Lo definió todo diciendo que la vida se vive en abonos. Hay muchos capítulos, ¿no es cierto? Vea usted a
Rusia: lo más
importante que se debe de comprender es que para ser ruso, uno debe aprender a
sufrir en silencio. Aprender a soportar cualquier sufrimiento con la boca
cerrada como lo hacen los demás, eso es lo que significa ser un ruso de verdad.
La
mujer le preguntó:
—Boris, ¿a qué demonios se refiere, no a los
demonios del infierno? No a Lucifer, ¿verdad?
Boris
lanzó una carcajada y se puso rojo.
—Mira, Elena, primero estuvieron los zares y las
cortes y todos fueron arrasados. Y luego llegaron los bolcheviques y derramaron
harta sangre entre hermanos. Y apenas al encontrar el balance con
Lenin, vino Hitler y quería esclavizar al mundo entero y
matar a todo el que se le opusiera. Elena: recuerde que los soldados rusos tomaron por la
fuerza el bunker del Führer en Berlín. Y luego el péndulo
soviético azota con fuerza el reinado de Stalin.
Impuso crueldad sin límite contra sus compatriotas. Su
propia "Guerra fría"
la dirimió en Siberia, allá congeló a los disidentes de la opinión pública. Pero todo cambia. Cuarenta
años después, Gorbachev y
el ebrio ese, Yeltsin, hicieron
su acto de presencia. Nació
la Perestroika. Las puertas de Rusia se abren al mundo y los primeros en
comerse todas sus entrañas son los perros de la oligarquía Rusa que se empachan de ganar rublos con sobornos y a balazos.
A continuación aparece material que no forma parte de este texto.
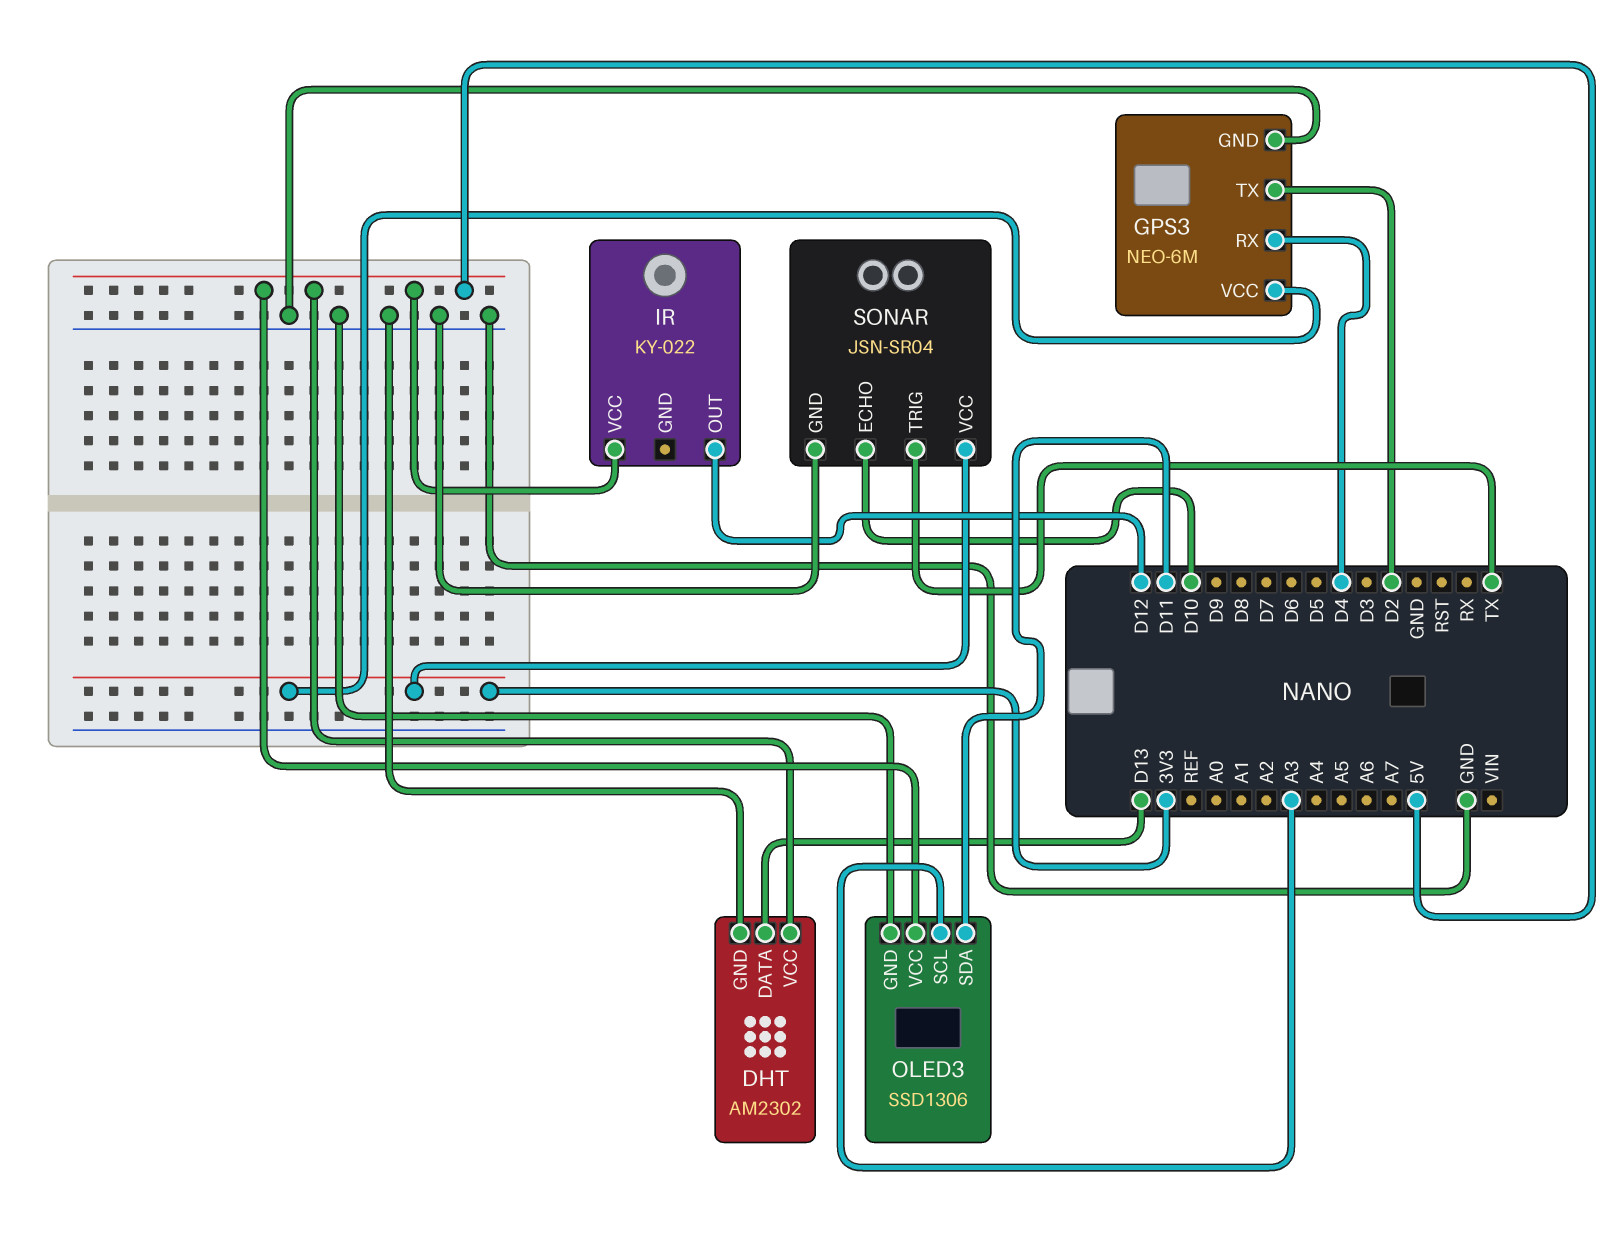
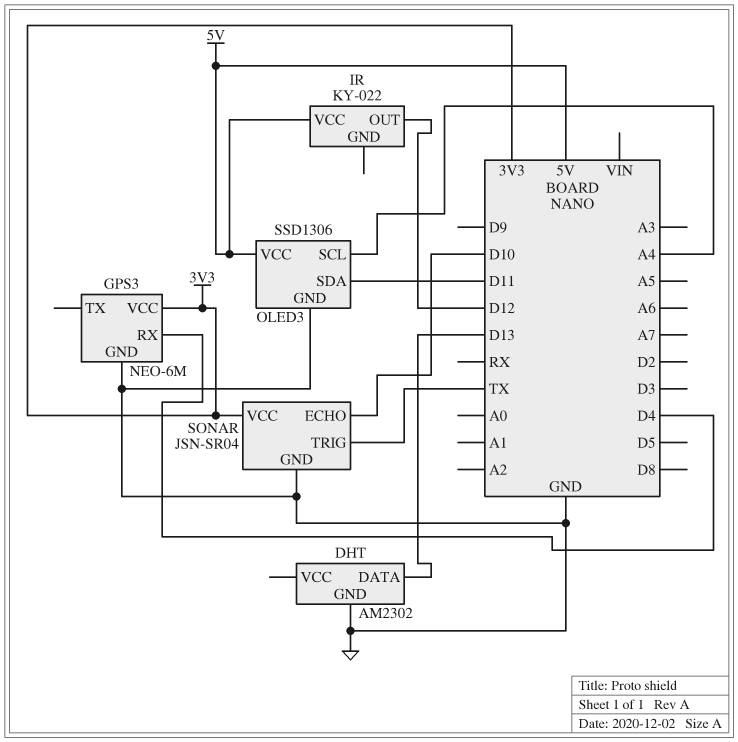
DHT pin VCC: 5V -> none
GPS3 pin TX: D2 -> none
OLED3 pin SCL: A3 -> A4

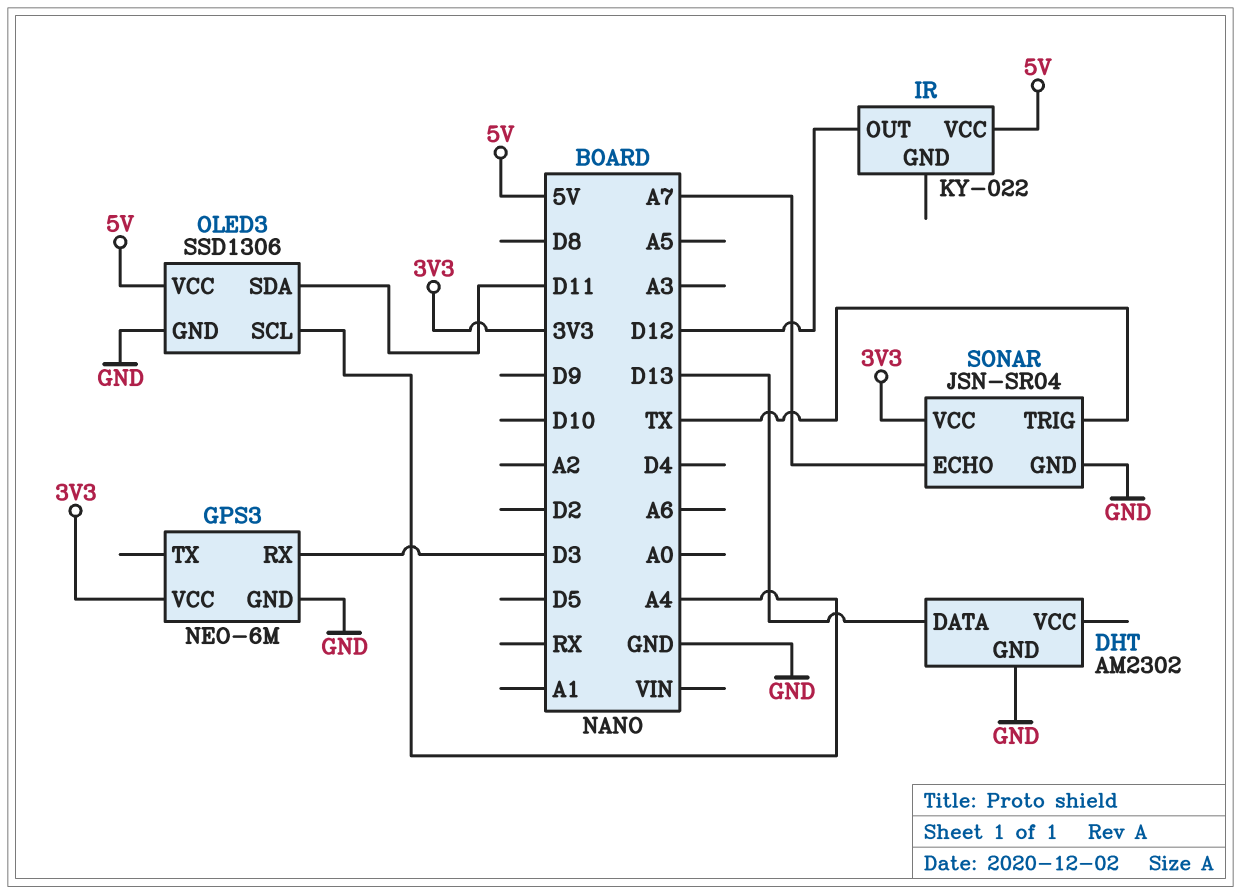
GPS3 pin RX: D4 -> D3
SONAR pin ECHO: D10 -> A7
”Hoy la nueva Rusia está obsesionada en
reinventarse a sí misma. Escribir su historia a
partir de una hoja en blanco. Por supuesto que muchos especuladores se
aprovecharon de la apertura, era imposible evitarlo. Aunque las masas pasaran
hambres, la oligarquía
manda. Pero esto no se ha terminado, “La madre Rossya” no está terminada, no está pulida. Es una obra en estado dinámico de maduración.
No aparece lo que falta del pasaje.